United States Supreme Court

164 U.S. 327

Central Railroad Banking Company  v.  Wright

This was an intervening petition filed by William A. Wright, comptroller general of the state of Georgia, praying that the receivers of the Central Railroad & Banking Company, appointed in a suit for the foreclosure of a mortgage to the Farmers' Loan & Trust Company, be required to pay him certain taxes said to be due by the corporation, for the year 1891, upon its property in different counties and cities upon the line of its road in the state of Georgia, which taxes were claimed to be a lien upon the property of the road.

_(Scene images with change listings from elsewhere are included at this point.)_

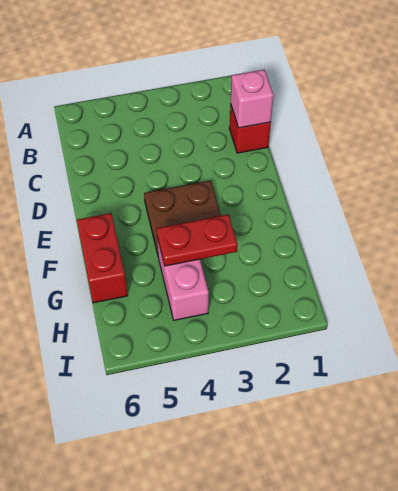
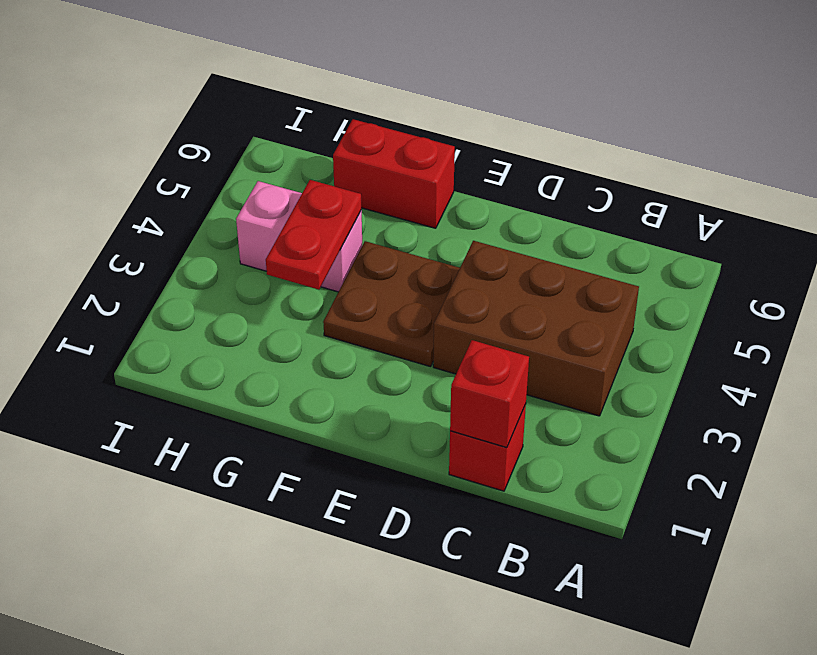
none -> brown brick B3:D4 level 1
pink brick C1 level 2 -> red brick C1 level 2

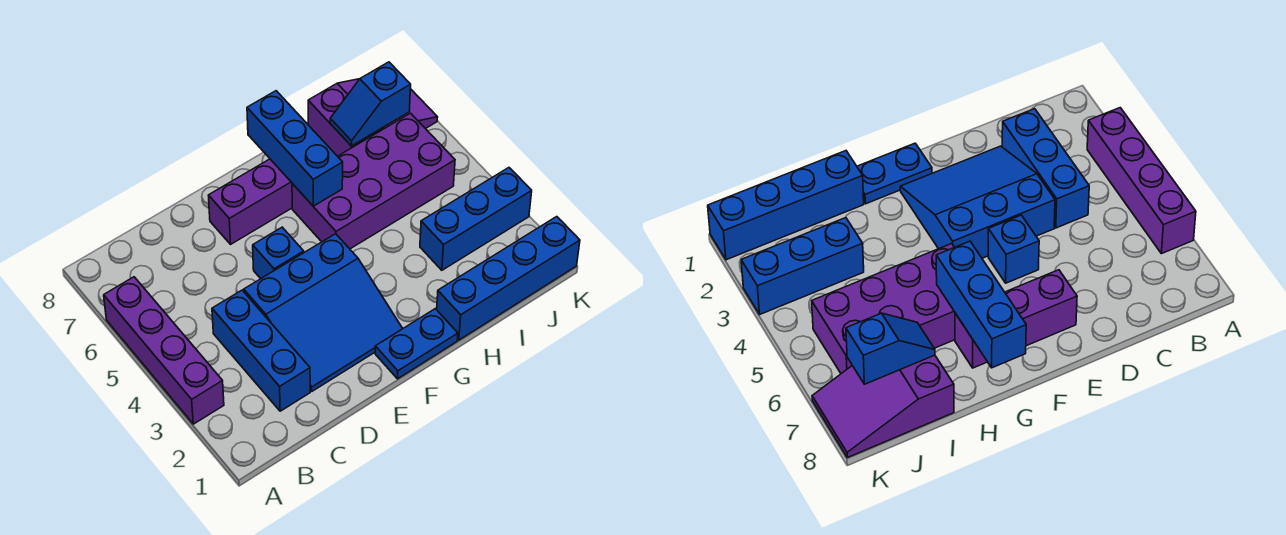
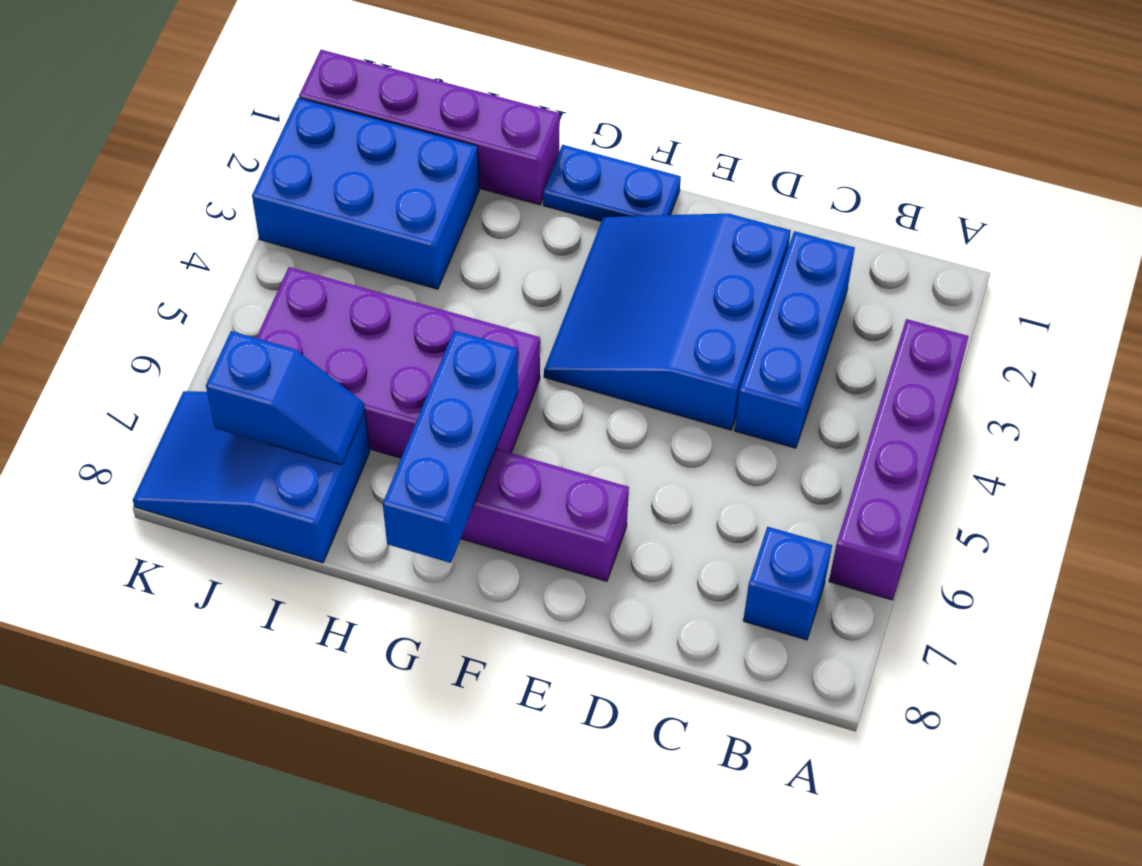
blue slope D2:F4 level 1 top 4 -> blue slope D2:F4 level 1 top D
blue brick E5 level 1 -> blue brick B7 level 1
blue brick H1:K1 level 1 -> purple brick H1:K1 level 1
blue brick I3:K3 level 1 -> blue brick I2:K3 level 1
purple slope I7:K8 level 1 top I -> blue slope I7:K8 level 1 top I

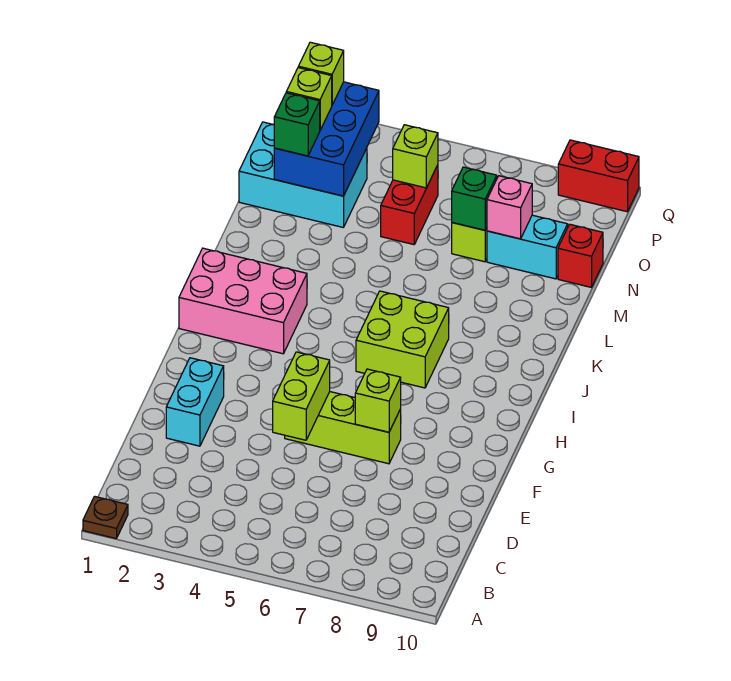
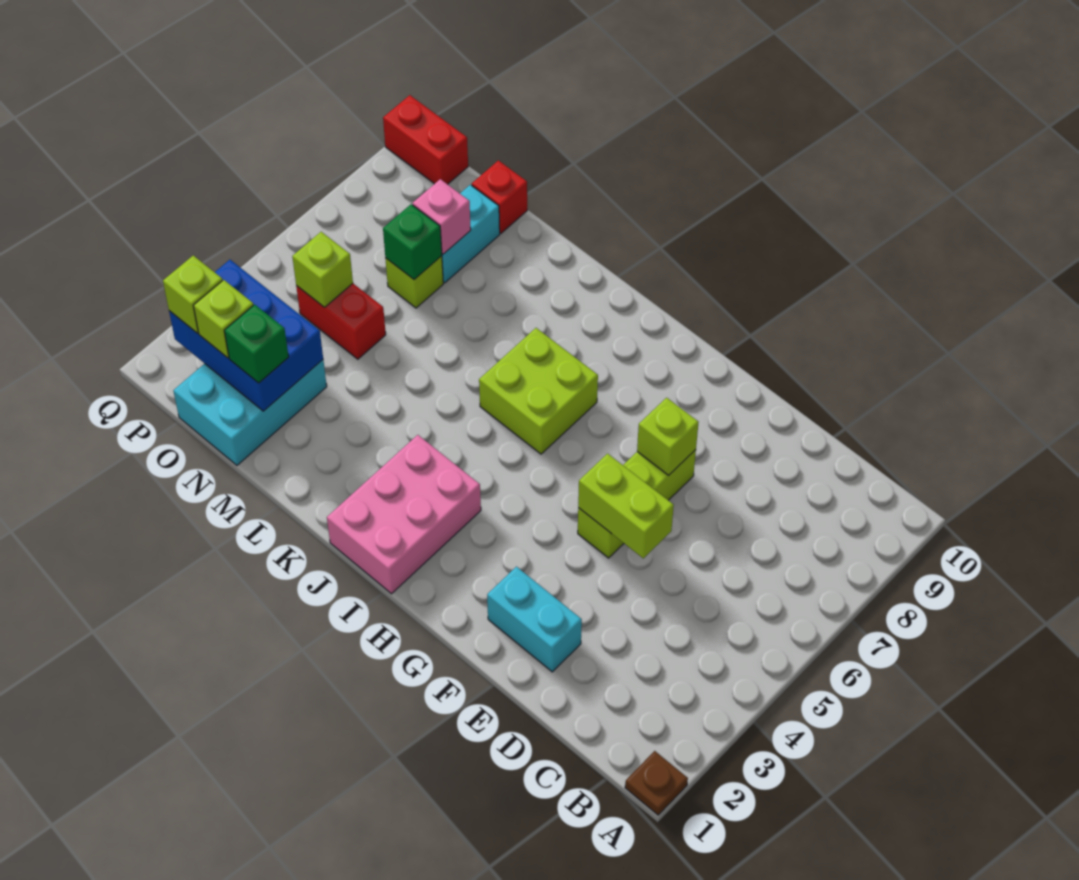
red brick Q9:Q10 level 1 -> red brick P10:Q10 level 1

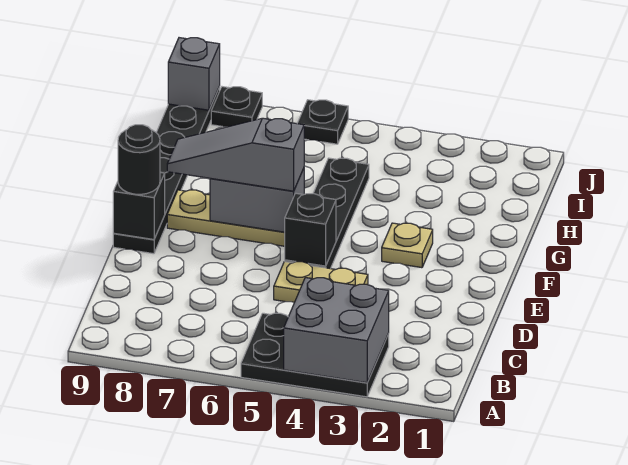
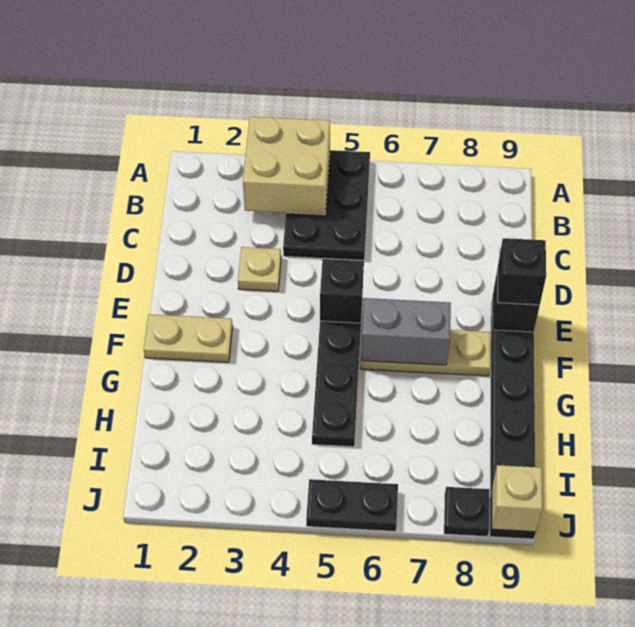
black plate A3:B5 level 1 -> black plate A4:C5 level 1
grey brick A3:B4 level 2 -> tan brick A3:B4 level 2
tan plate D4:D5 level 1 -> tan plate F1:F2 level 1
black round brick E9 level 3 -> black brick E9 level 3
tan plate F3 level 1 -> tan plate D3 level 1
grey slope F6:F8 level 3 top 6 -> none
black plate J6 level 1 -> black plate J5:J6 level 1
grey brick J9 level 2 -> tan brick J9 level 2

The taxes were assessed in pursuance of certain acts of the general assembly, passed in 1889 and 1890, authorizing counties and cities to tax railroad property. The taxes were levied upon the railroad and appurtenances of that portion of the Central Railroad between Savannah and Macon, and included no other property of the company. The defendants claim the taxes to be invalid, upon the ground that the railroad and its appurtenances over that part of the line from Savannah to Macon were subject only to a taxation of one-half of 1 per cent. upon the net annual income of the road, and that the acts of 1889 and 1890, in so far as they authorized the taxation of its property by counties and other municipalities, impaired the obligation of the original contract of the state contained in its charter, and were, therefore, void.

The circuit court was of opinion that the taxes were properly levied, and made a decree for their payment by the receivers, and from that decree the corporation and its receivers appealed to this court.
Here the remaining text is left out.